A notable characteristic of Modernism is self-consciousness, which often led to experiments with form, along with the use of techniques that drew attention to the processes and materials used in creating a painting, poem, building, etc.[4] Modernism explicitly rejected the ideology of realism[5][6][7] and makes use of the works of the past by the employment of reprise, incorporation, rewriting, recapitulation, revision and parody.[8][9][10]
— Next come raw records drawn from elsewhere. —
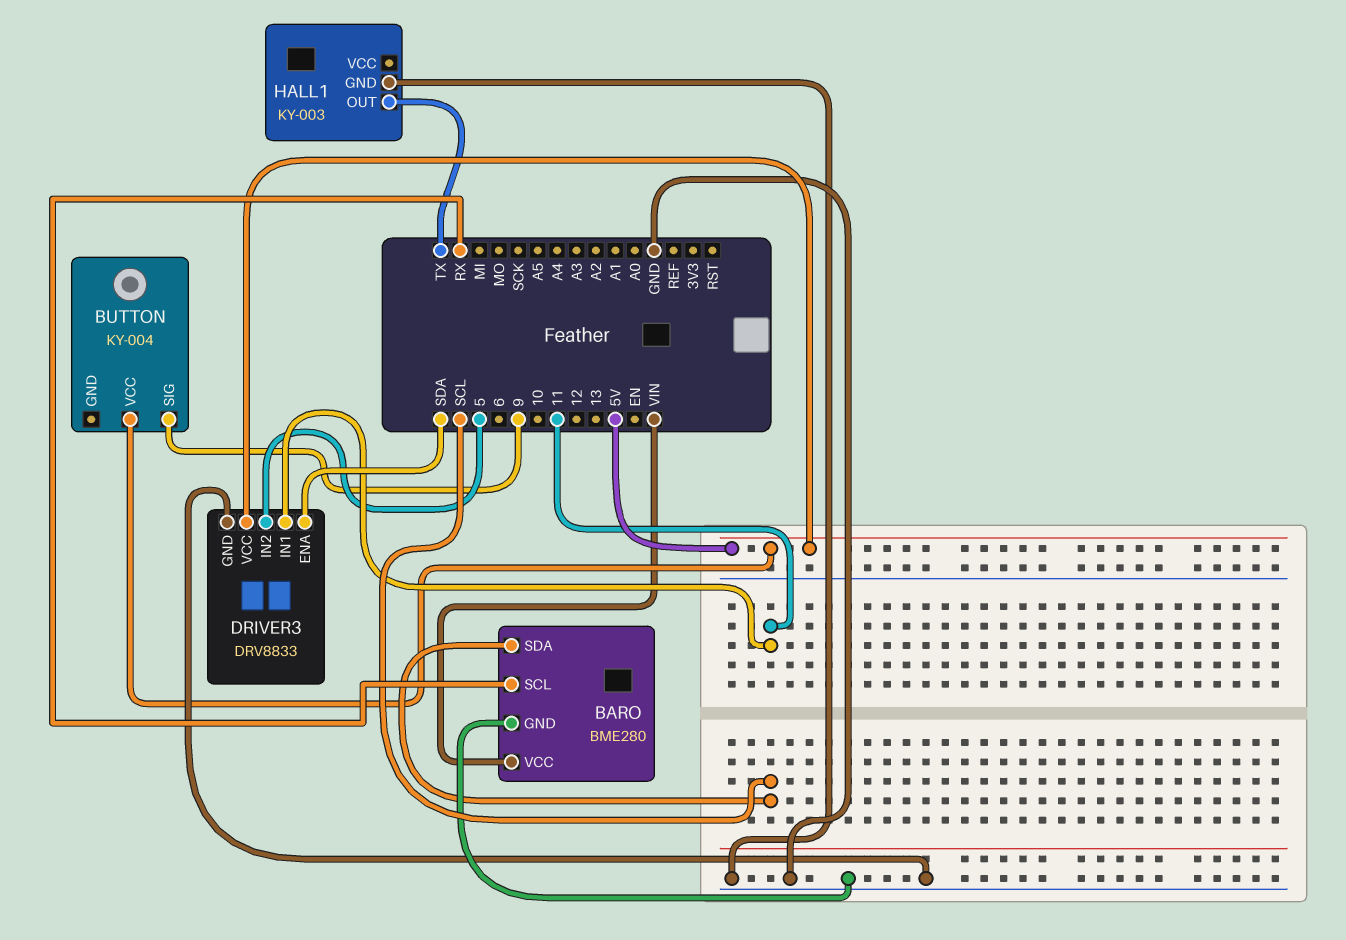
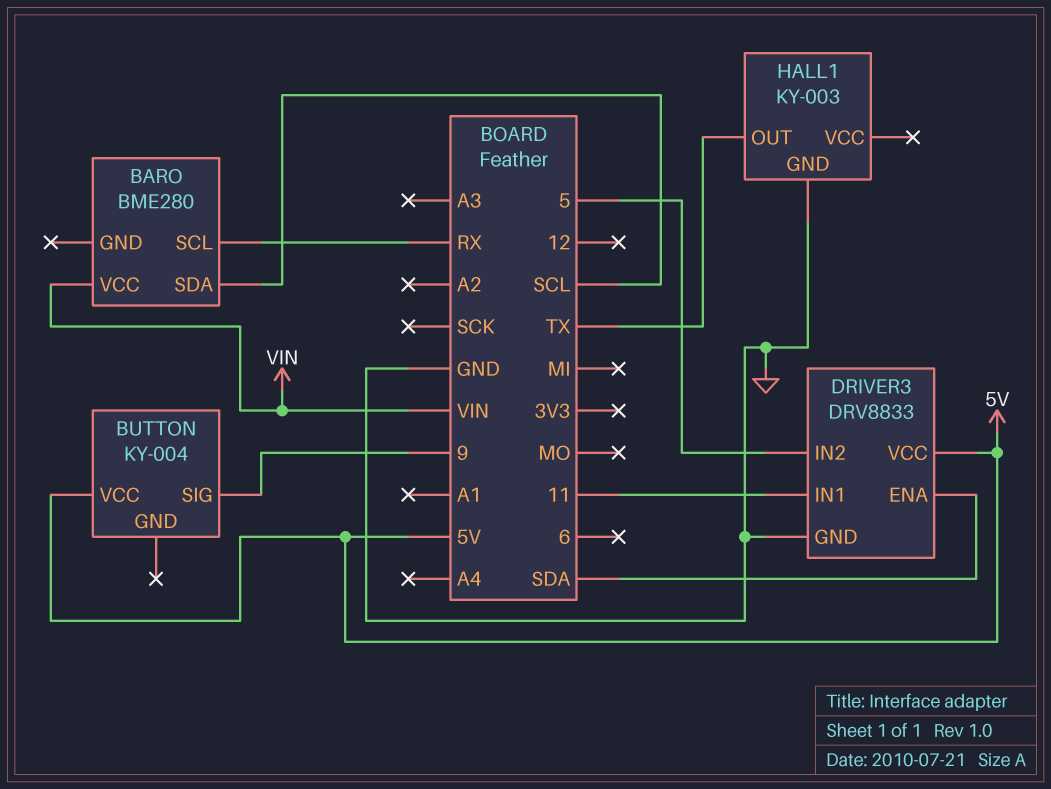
BARO pin GND: GND -> none

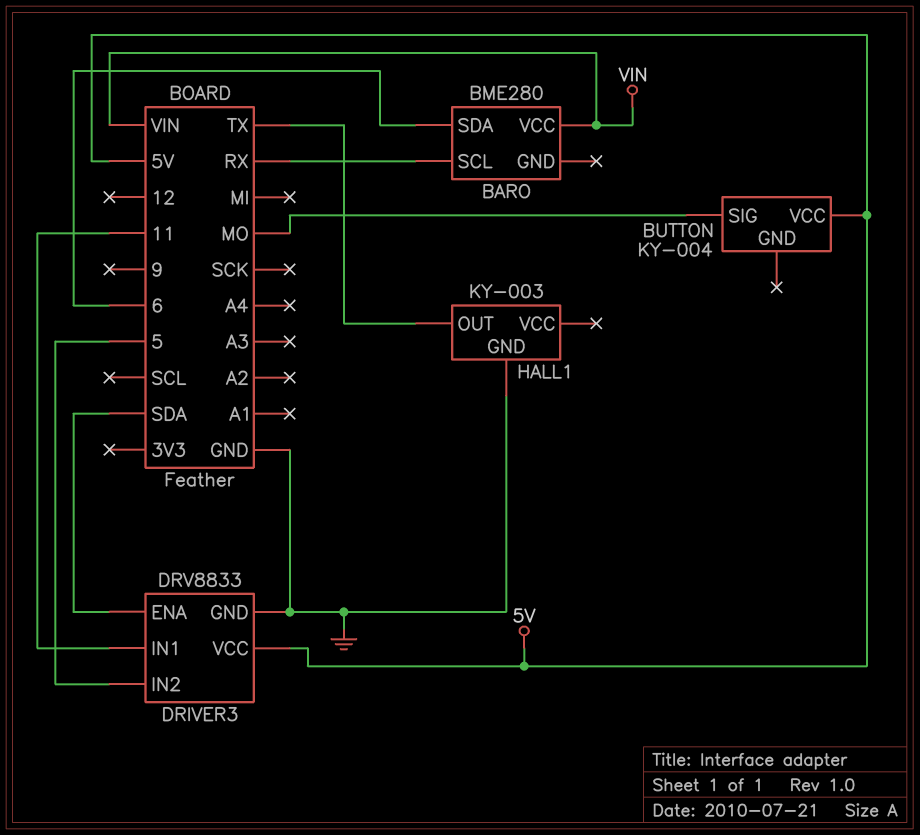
BARO pin SDA: SCL -> 6
BUTTON pin SIG: 9 -> MO

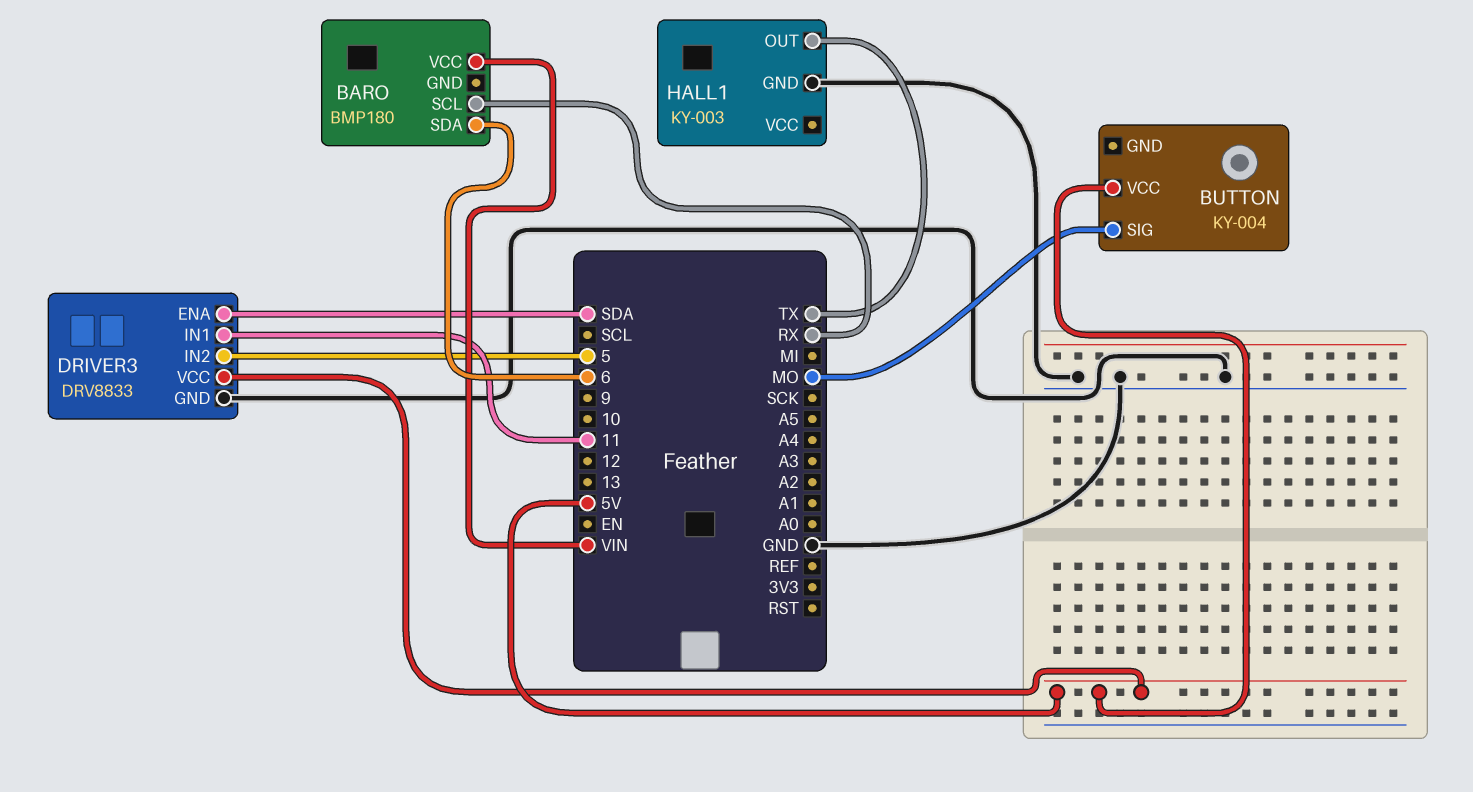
BARO: BME280 -> BMP180

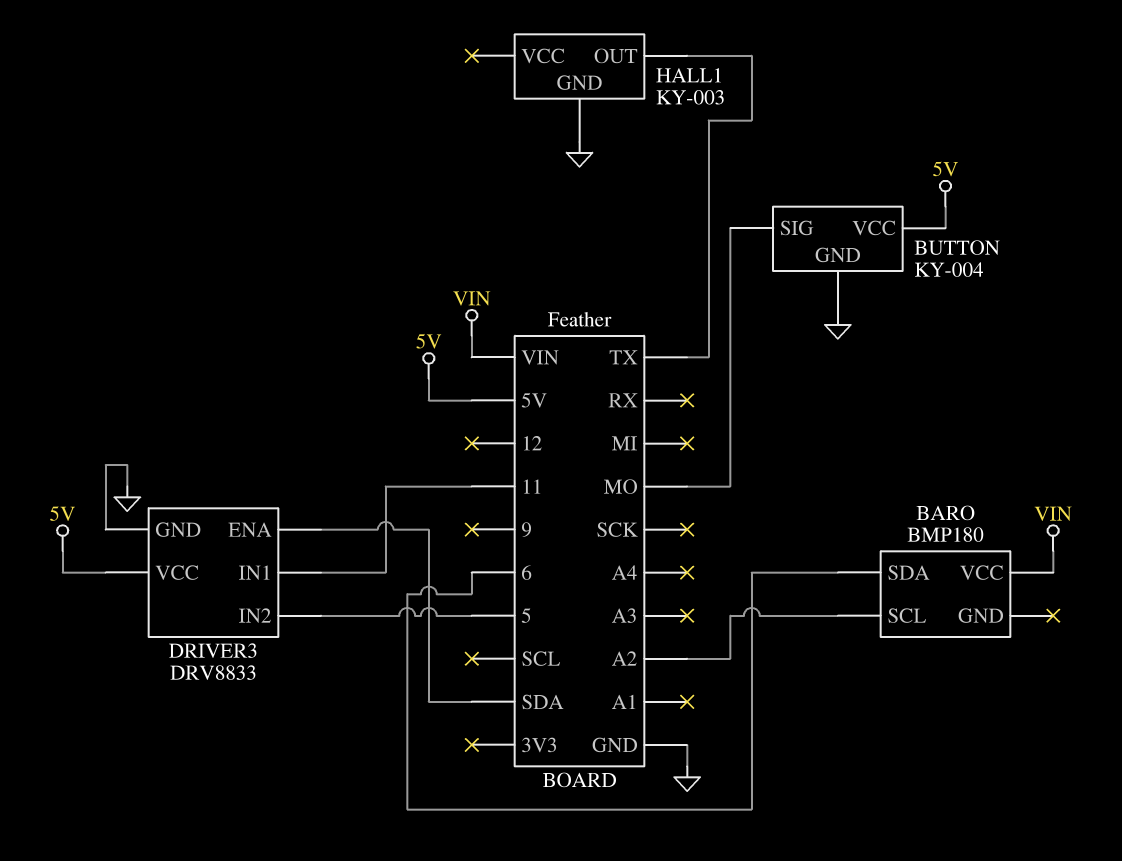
BARO pin SCL: RX -> A2
BUTTON pin GND: none -> GND

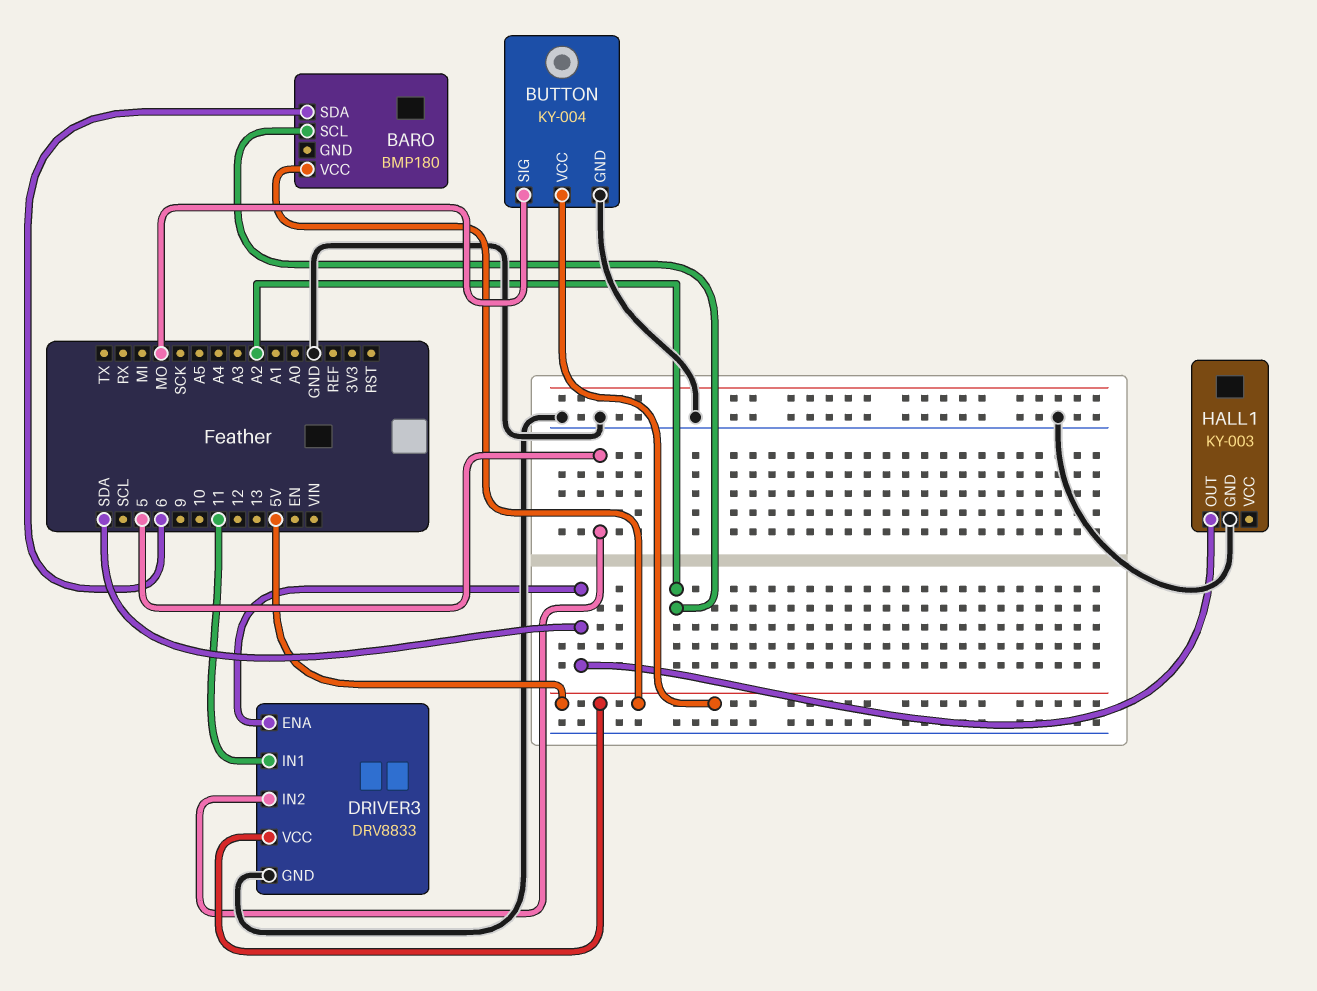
BARO pin VCC: VIN -> 5V
HALL1 pin OUT: TX -> SDA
Some commentators define Modernism as a mode of thinking—one or more philosophically defined characteristics, like self-consciousness or self-reference, that run across all the novelties in the arts and the disciplines.[11] More common, especially in the West, are those who see it as a socially progressive trend of thought that affirms the power of human beings to create, improve and reshape their environment with the aid of practical experimentation, scientific knowledge, or technology.[12] From this perspective, Modernism encouraged the re-examination of every aspect of existence, from commerce to philosophy, with the goal of finding that which was 'holding back' progress, and replacing it with new ways of reaching the same end. Others focus on Modernism as an aesthetic introspection. This facilitates consideration of specific reactions to the use of technology in the First World War, and anti-technological and nihilistic aspects of the works of diverse thinkers and artists spanning the period from Friedrich Nietzsche (1844–1900) to Samuel Beckett (1906–1989).[13]
The Modernist Period in English Literature occupied the years from shortly after the beginning of the twentieth century through roughly 1965. In broad terms, the period was marked by sudden and unexpected breaks with traditional ways of viewing and interacting with the world. Experimentation and individualism became virtues, where in the past they were often heartily discouraged. Modernism was set in motion, in one sense, through a series of cultural shocks. The first of these great shocks was the Great War, which ravaged Europe from 1914 through 1918, known now as World War One. At the time, this “War to End All Wars” was looked upon with such ghastly horror that many people simply could not imagine what the world seemed to be plunging towards. The first hints of that particular way of thinking called Modernism stretch back into the nineteenth century. As literary periods go, Modernism displays a relatively strong sense of cohesion and similarity across genres and locales. Furthermore, writers who adopted the Modern point of view often did so quite deliberately and self-consciously. Indeed, a central preoccupation of Modernism is with the inner self and consciousness. In contrast to the Romantic world view, the Modernist cares rather little for Nature, Being, or the overarching structures of history. Instead of progress and growth, the Modernist intelligentsia sees decay and a growing alienation of the individual. The machinery of modern society is perceived as impersonal, capitalist, and antagonistic to the artistic impulse. War most certainly had a great deal of influence on such ways of approaching the world. Two World Wars in the span of a generation effectively shell-shocked all of Western civilization.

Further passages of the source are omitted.